§21 · Lane 1 — Rules-as-Code / Law-as-Code
A Methodology for Compliance of AI Systems the bridge between audit and policy-as-code
Amantea, Governatori, Quaranta (2026) · CLSR 61
Bibliographic data
- Title
- Amantea, Governatori, Quaranta (2026) — A methodology for compliance of AI systems
- Authors / Issuing body
- Ilaria Angela Amantea, Guido Governatori, Marinella Quaranta
- Venue / Publisher
- Computer Law and Security Review 61 (2026) 106272
- Year
- 2026
- Designation
- Academic
- Licence
- DOI — refer to publisher for full licence terms.
- Canonical link
- https://doi.org/10.1016/j.clsr.2026.106272
How to cite
Amantea, Governatori, Quaranta (2026). Amantea, Governatori, Quaranta (2026) — A methodology for compliance of AI systems. Computer Law and Security Review 61 (2026) 106272. https://doi.org/10.1016/j.clsr.2026.106272.

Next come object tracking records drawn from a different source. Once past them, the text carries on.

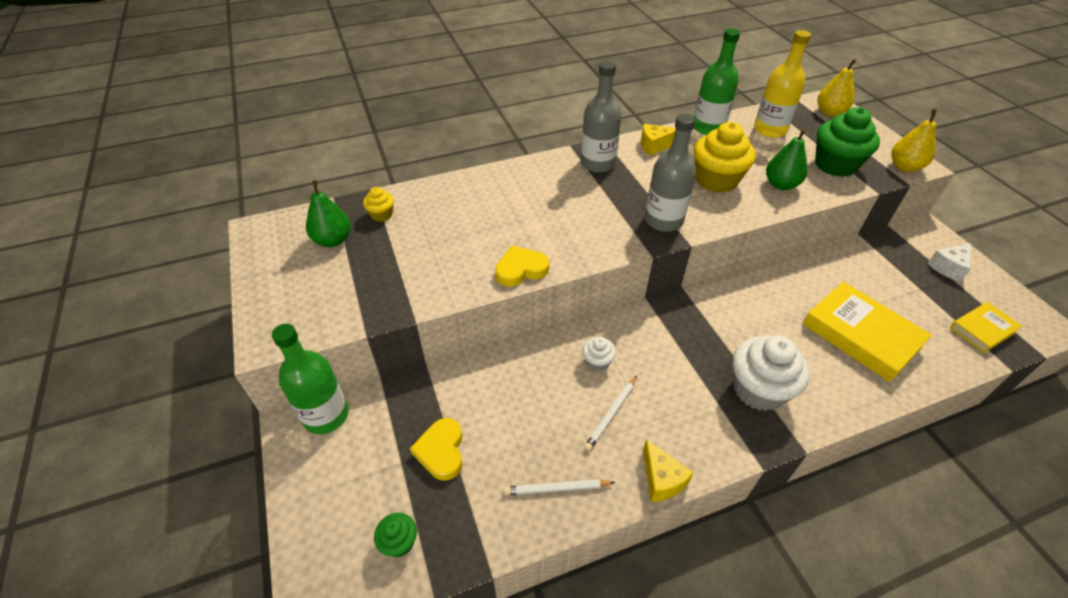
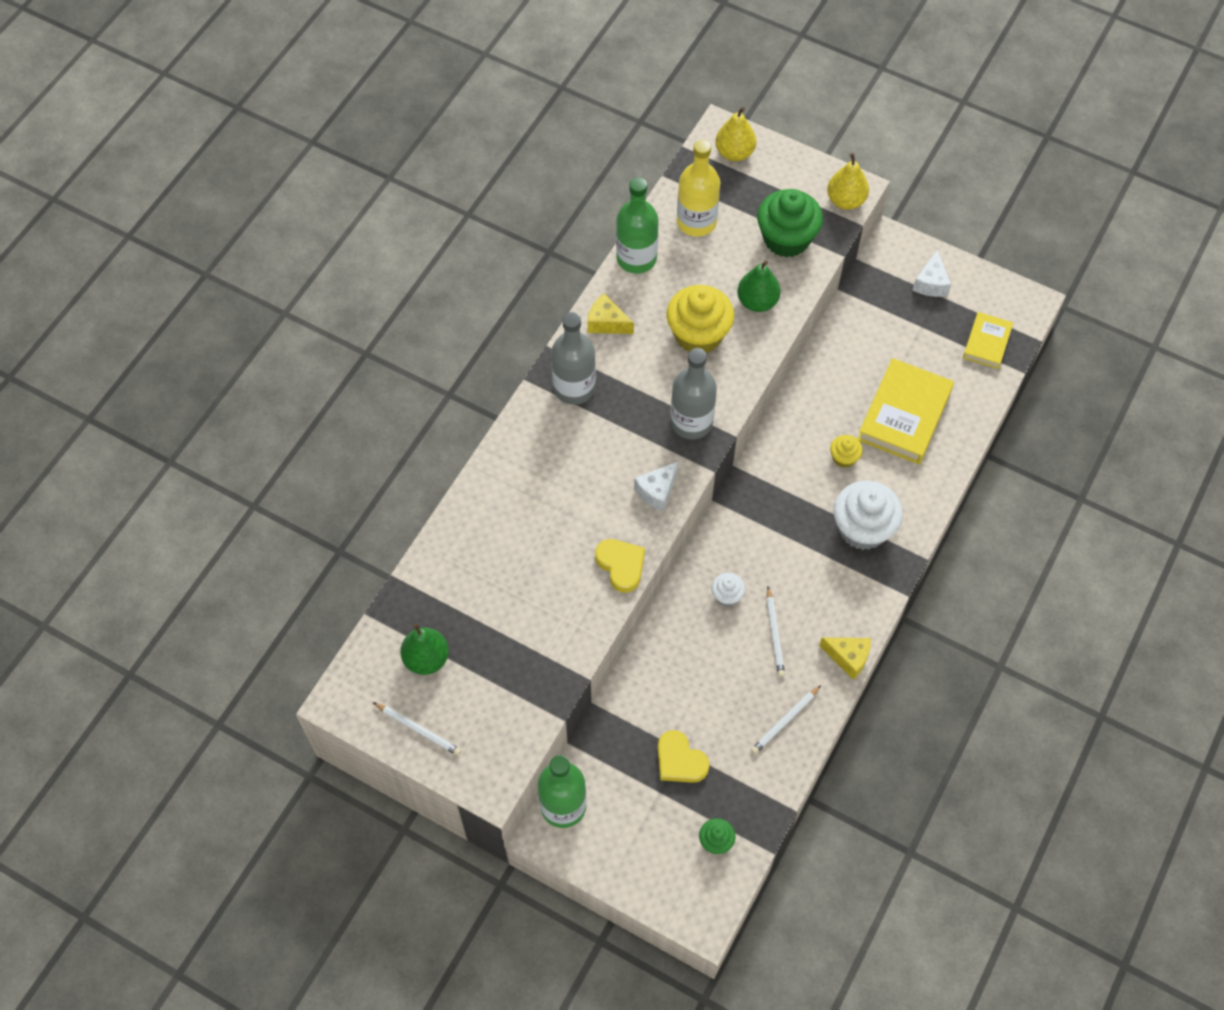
camera: 40 degrees left, 15 degrees up
(274, 274) = (418, 730): none -> white pencil
(381, 215) = (437, 599): yellow cupcake -> yellow cupcake (844, 458)
(521, 269) = (621, 565): yellow heart -> yellow heart turned 120 degrees clockwise
(596, 243) = (657, 491): none -> white cheese
(655, 146) = (607, 323): yellow cheese -> yellow cheese turned 75 degrees clockwise
(861, 335) = (904, 415): yellow book -> yellow book turned 75 degrees counterclockwise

Applies defeasible deontic logic — the Governatori computational-law lineage — to AI-system compliance, bridging the AI-audit-and-accountability literature and policy-as-code. The formal tradition that the Law-to-Code Methodology applies in practice.
Why it matters for NETEVO
Amantea, Governatori, and Quaranta (2026) applies defeasible deontic logic to AI-system compliance. Governatori is the foundational name in defeasible-deontic-logic treatments of law — the formalism that captures how legal obligations actually compose: general rule, then exceptions, then exceptions to those exceptions.
An academic lineage for compliance engineering. NETEVO's Law-to-Code Methodology is a practitioner application of the Governatori tradition: it delivers defeasible-deontic-logic compliance against ISO/IEC 42001 and the Australian regulatory surface, and it sits alongside the Australian implementation literature (Mowbray, Chung, and Greenleaf) and the rule-of-law critique (Burton Crawford) rather than in competition with them.
A single-paper bridge between audit and policy-as-code. The paper sits at the join between the AI-audit-and-accountability literature and the policy-as-code literature: a defeasible-deontic-logic specification is simultaneously a compliance artefact that an auditor can inspect and a runtime policy artefact that a system can execute. Few single papers do that work as cleanly.
The fourth corner of the Rules-as-Code debate. With this paper, the contemporary Rules-as-Code debate has four corners: implementation (Mowbray, Chung, and Greenleaf), language design (Catala), constitutional critique (Burton Crawford), and formal methodology (Amantea, Governatori, and Quaranta). Read together, the four corners cover how legislative rules are coded, in what language, on what formal method, and whether they should be coded at all.